The sequences seem rather rushed and poorly plotted – there were eleven deleted/extended scenes on the DVD I recently viewed (including an alternate ending) which didn’t really help, but the stuff they left in is pretty good. I couldn’t believe what I was seeing sometimes: Stu’s monochromatic nightmares; Bob Odenkirk as a organ-hungry doctor; Chris Kattan is outstanding as Organ-Doner-Stu; Dave Foley does well as Stu’s manager; even Whoopie Goldberg has fun as Death. But the real stars here are the fantasy characters who inhabit Down Town. As in The Nightmare Before Christmas, the background characters are just as cool-looking and diverse as the leads, even more so in this particular case. It’s a shame that more time isn’t spent exploring Down Town or Thanatopolis rather than the real world, and this might explain in part why the film was able to recoup only 10% of its enormous budget.

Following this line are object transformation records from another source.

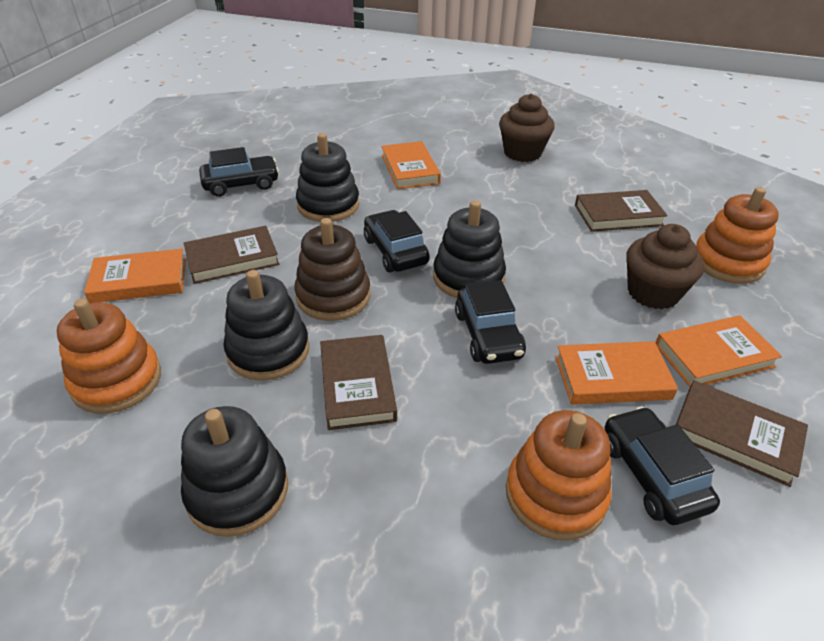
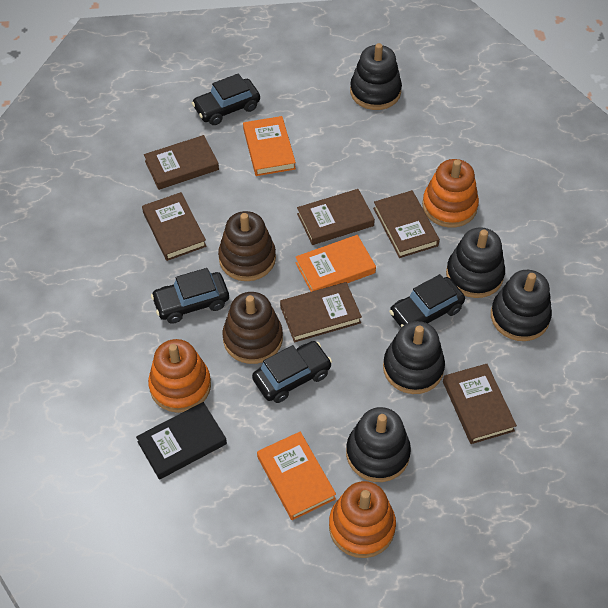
black book: 0 -> 1
black stacking toy: 4 -> 5
brown book: 4 -> 6
brown cupcake: 2 -> 0
brown stacking toy: 1 -> 2
orange book: 4 -> 3

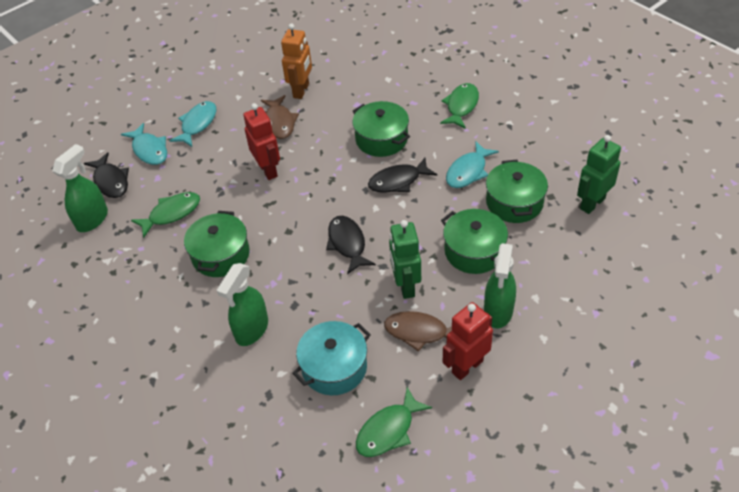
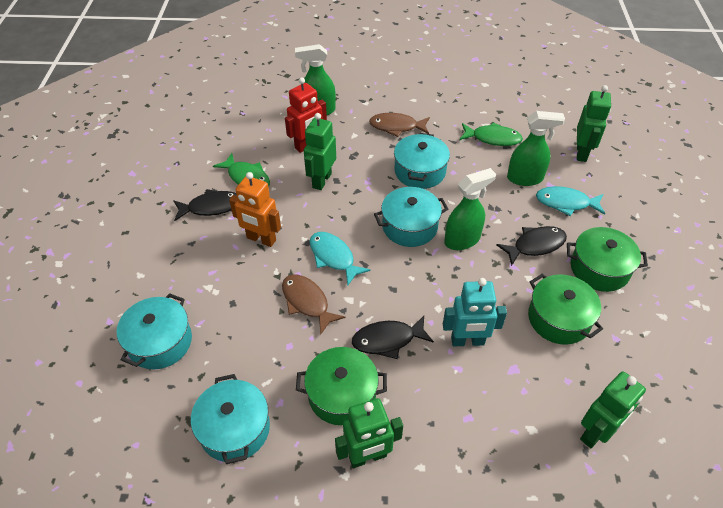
green fish: 3 -> 2
green pot: 4 -> 3
green robot: 2 -> 4
red robot: 2 -> 1
turquoise fish: 3 -> 2
turquoise pot: 1 -> 4
turquoise robot: 0 -> 1

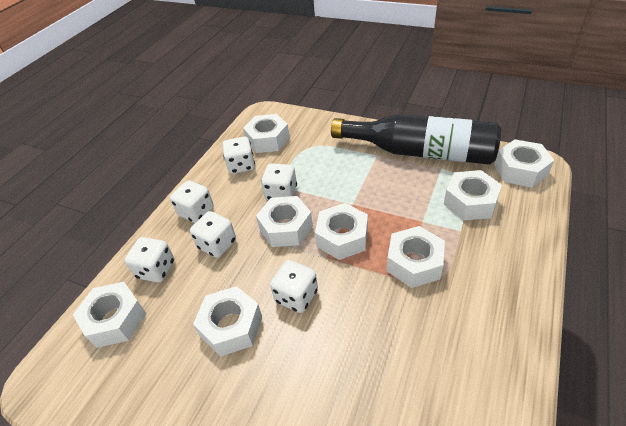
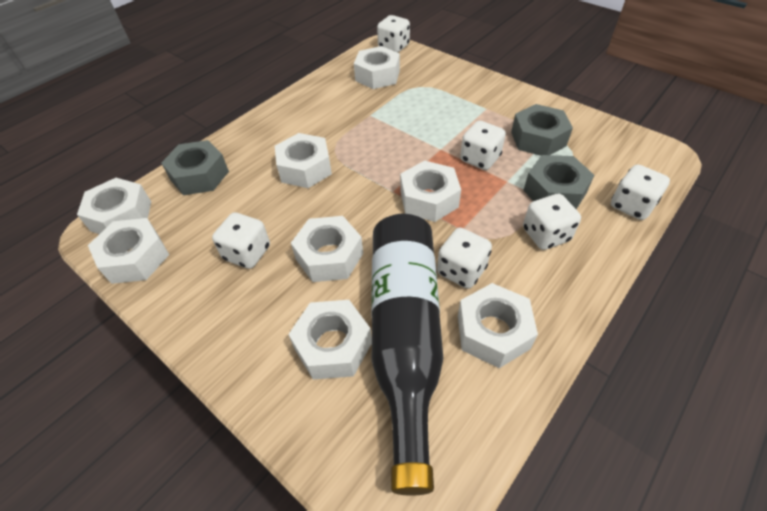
grey nut: 0 -> 3

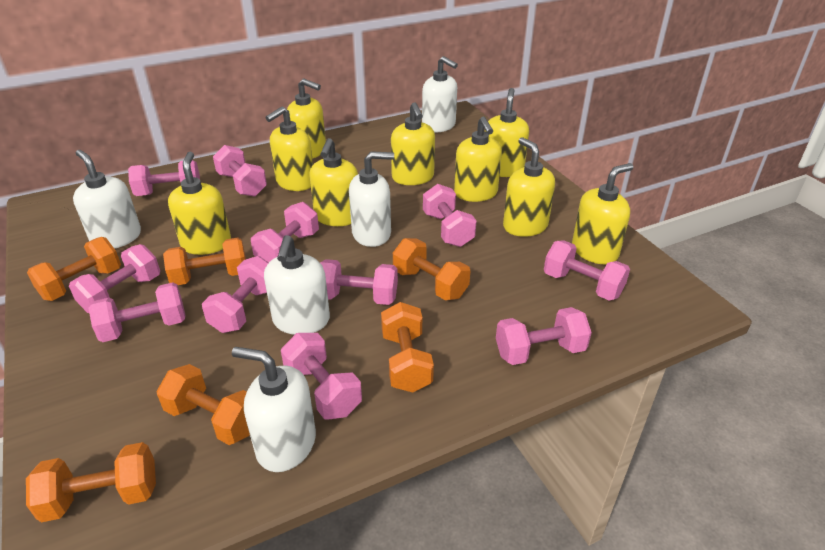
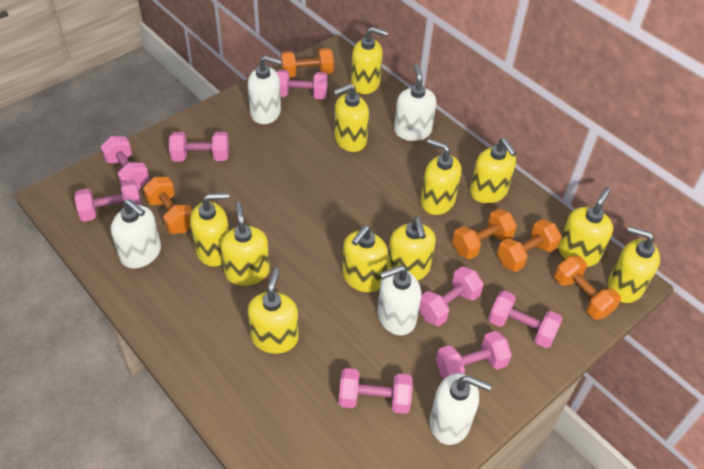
orange dumbbell: 6 -> 5
pink dumbbell: 11 -> 8
yellow soap dispenser: 9 -> 11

Because of this huge loss to 1492 Productions and 20th Century Fox, Selick was not allowed to direct another film until almost a decade later, when he made the CGI animated film Coraline (2009) based on the book by acclaimed author Neil Gaiman. Receiving positive reviews and nominations for Oscars, BAFTAs and Golden Globes, all was forgiven and Selick was invited to join Pixar and Walt Disney Studios in a long-term contract to exclusively produce stop-motion animated films. Selick’s first film under this deal, a project called The Shadow King, was set to be released in 2013 but Disney pulled out after Selick spent more than US$50 million on the movie, leaving him to proceed with a completed script and recorded voices, but no backing and no release date. It’s with this rather sad thought in mind that I’ll make my farewells, and ask you to hit the highway to hell with me again next week while I drive you to delirium to witness another car crash on the boulevard of broken dreams for…Horror News! Toodles!

Monkeybone (2001)

2 comments

  1. SteelScissorsInYourSkull

    This article spent too much time outlining every single plot point of the film. Normally Nigel Honeybone articles contain much more interesting ‘how it was made’ trivia.

    The film itself never thrilled me. I think it’s a good example as to why, no matter how good your visuals, you still need a strong, coherent script. Monkeybone never had the latter.

     
    • Thanks again for reading, and for the feedback too! You’re right, of course, but I wanted to describe the nightmare sequences in particular, as I thought they were the most effective (and horrific) scenes in the film. Although I always have the IMDB synopsis at the top of the review, I usually include my own brief synopsis, but another reader recently pointed out that I don’t always do it. It requires balance, of course. As for your comment on the film itself, you are right again. The screenwriter that Selick worked with was Sam Hamm, whose only real success was the Tim Burton Batman (1989) film – he didn’t help – plus the rumours of Selick being fired midway because of skyrocketing costs and other studio interference.